While far-right organizations act separately, they come together to commemorate 1956 in Budapest. At a gathering in 2018, more than 1,000 members of various right-wing groups attended.
This brings up the question of Jobbik’s recent turn towards moderation. A video leaked in 2019 from Sneider’s wedding showed him talking about protecting Hungary from gypsies while his wife gave a Nazi salute. There is also information of cooperation between Jobbik and Army of Outlaws. In a leaked 2015 recording, Sneider, was heard explaining the limitations of his party while acknowledging the need for organizations like HVIM and Army of Outlaws.
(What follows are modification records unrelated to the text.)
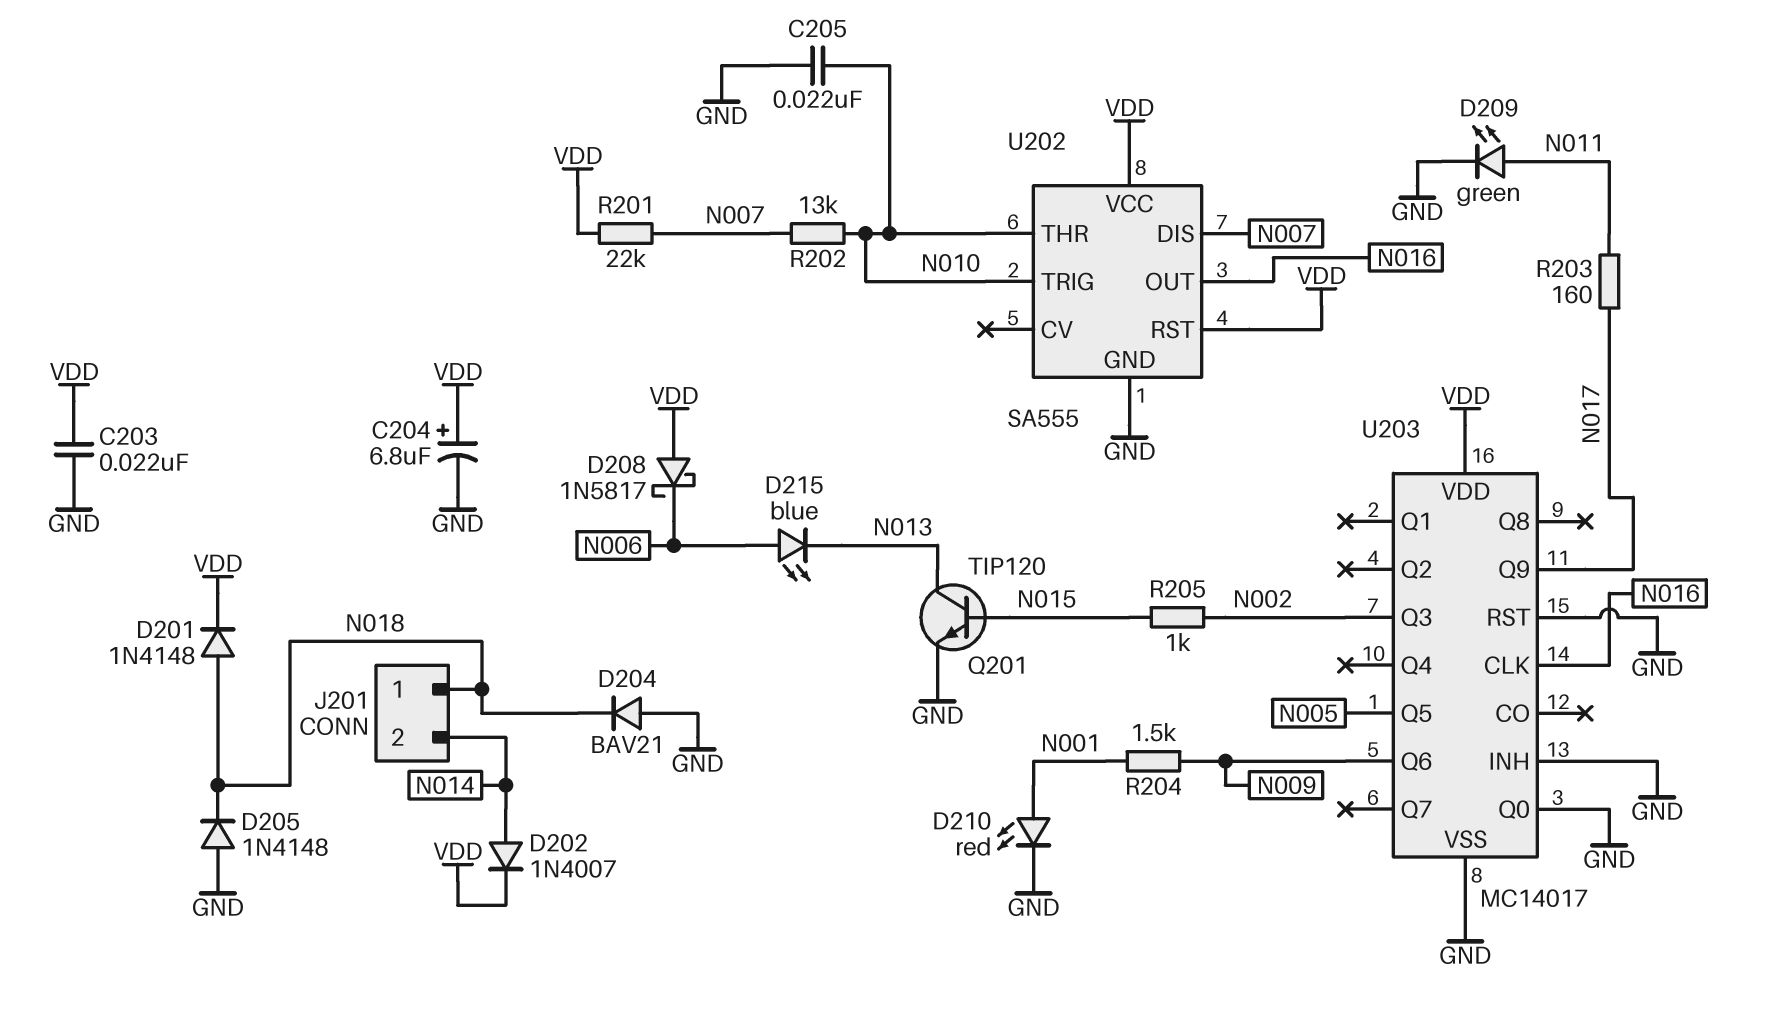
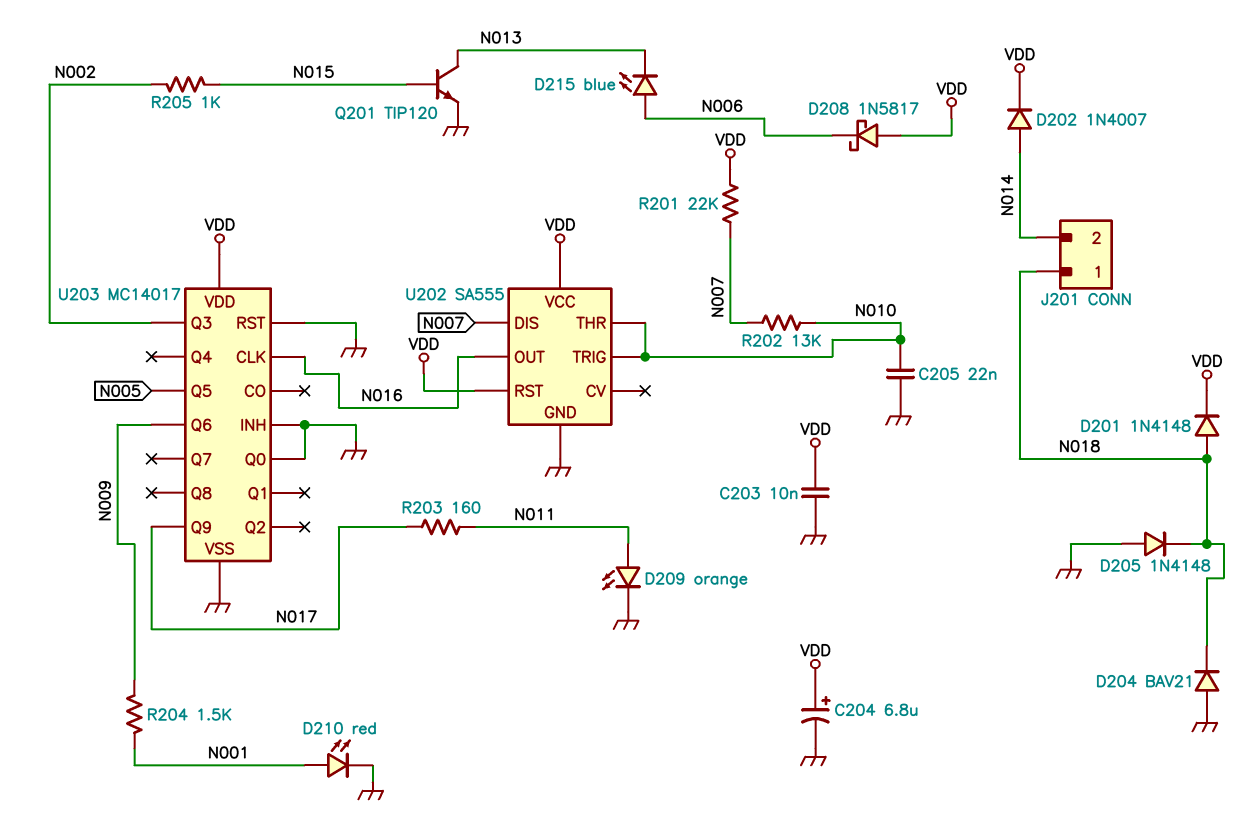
C203: 22nF (GND, VDD) -> 10nF (GND, VDD)
D209: LED green (A N011, K GND) -> LED orange (A N011, K GND)

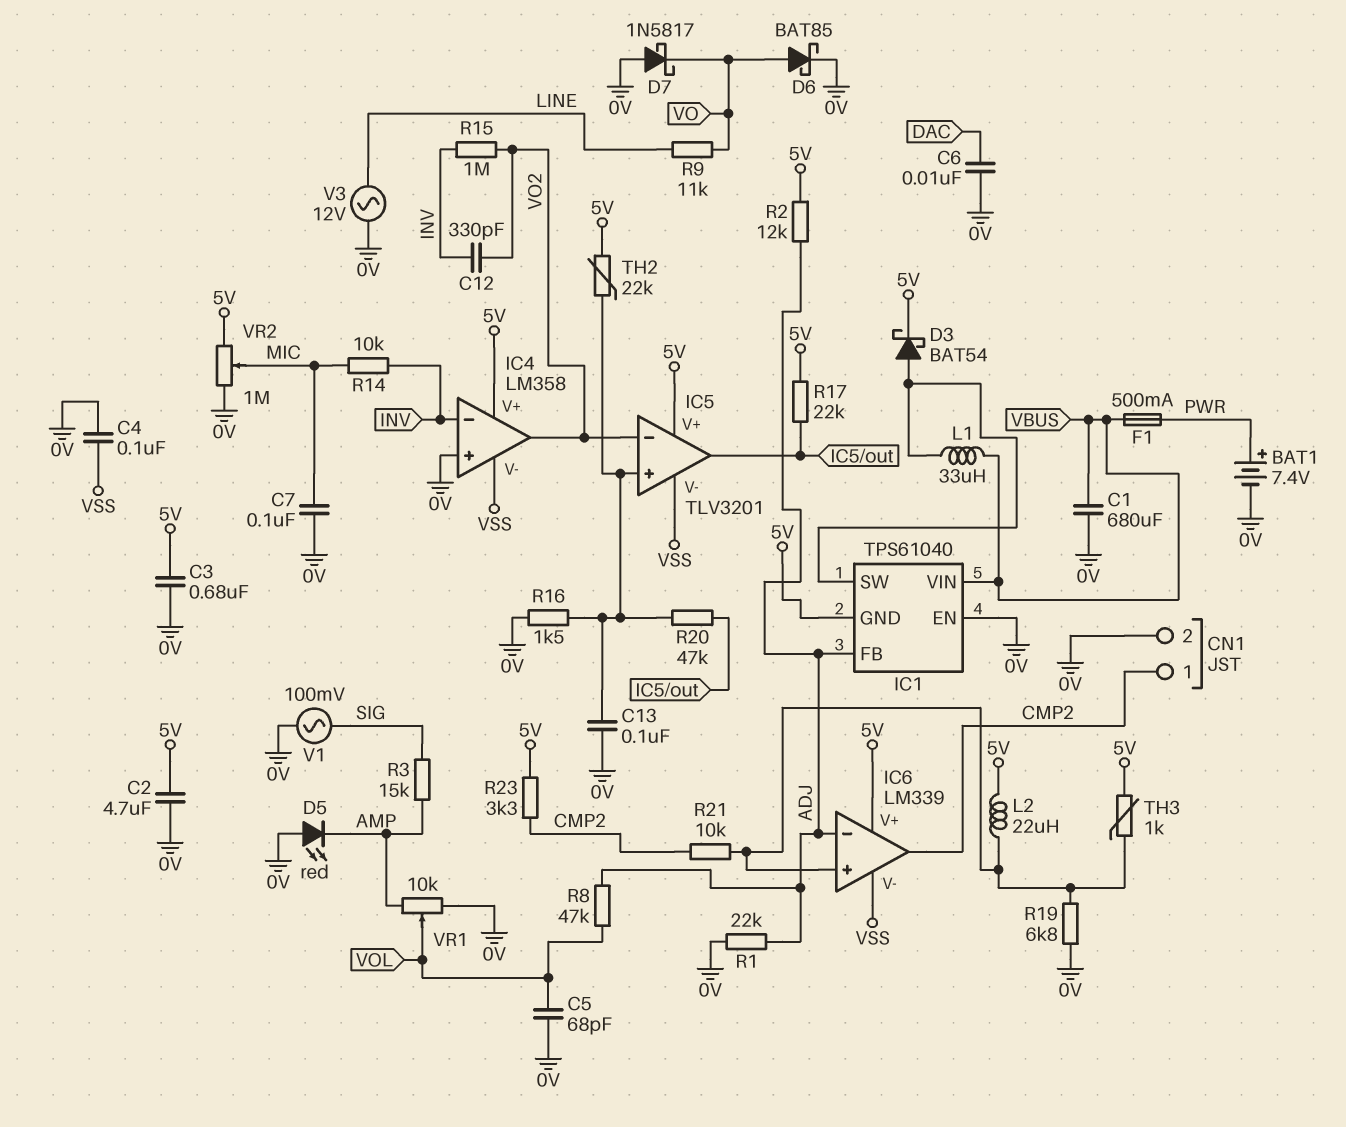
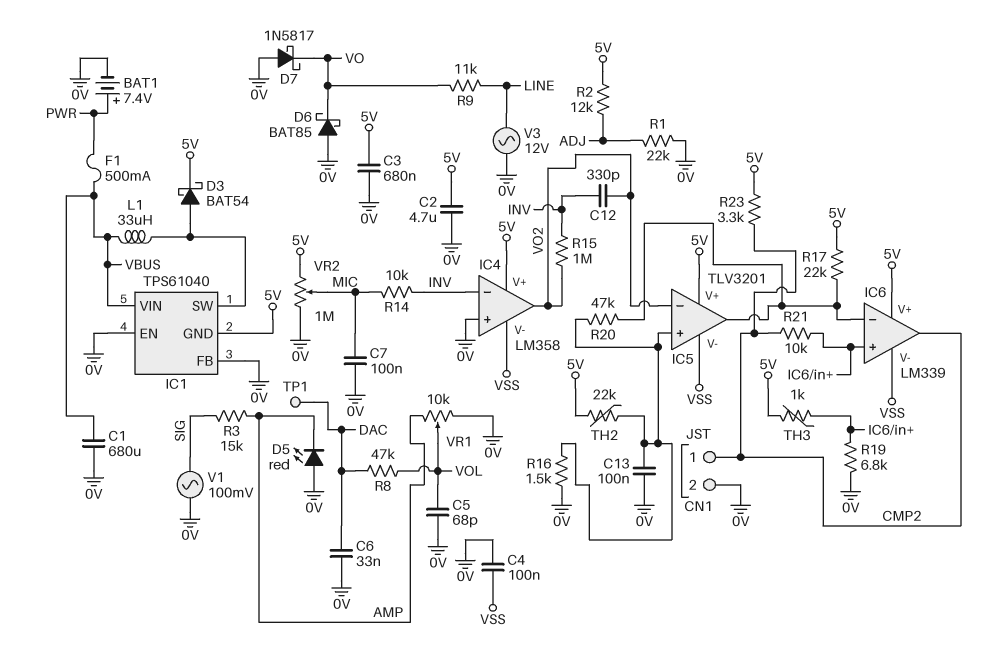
C6: 10nF (0V, DAC) -> 33nF (0V, DAC)
D6: schottky BAT85 (A VO, K 0V) -> schottky BAT85 (A 0V, K VO)
IC1 pin FB: ADJ -> 0V
IC6 pin in-: ADJ -> IC5/out
L2: 22uH (5V, IC6/in+) -> none
R8: 47k (ADJ, VOL) -> 47k (DAC, VOL)
TP1: none -> test point (DAC)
Legio Hungaria, responsible for recent anti-Semitic attack, is a new organization that separated from HVIM because it wants closer ties with Our Homeland Movement. Legio Hungaria is white-supremacist, anti-Semitic organization which aims to “defend White Europe”. It has organized “The Conference of Racial Defenders” where it invited Zsolt Tyirityán from Army of Outlaws.
In conclusion, the main driver behind the growth of the extreme right was the idea of a Greater Hungary and the unification of the nation, hostility towards the Roma minority, modern anti-Semitism, and suspicion of the West. It seems that in recent years, in the wake of the migration crisis, a new rationale is being adopted by some extreme right organizations.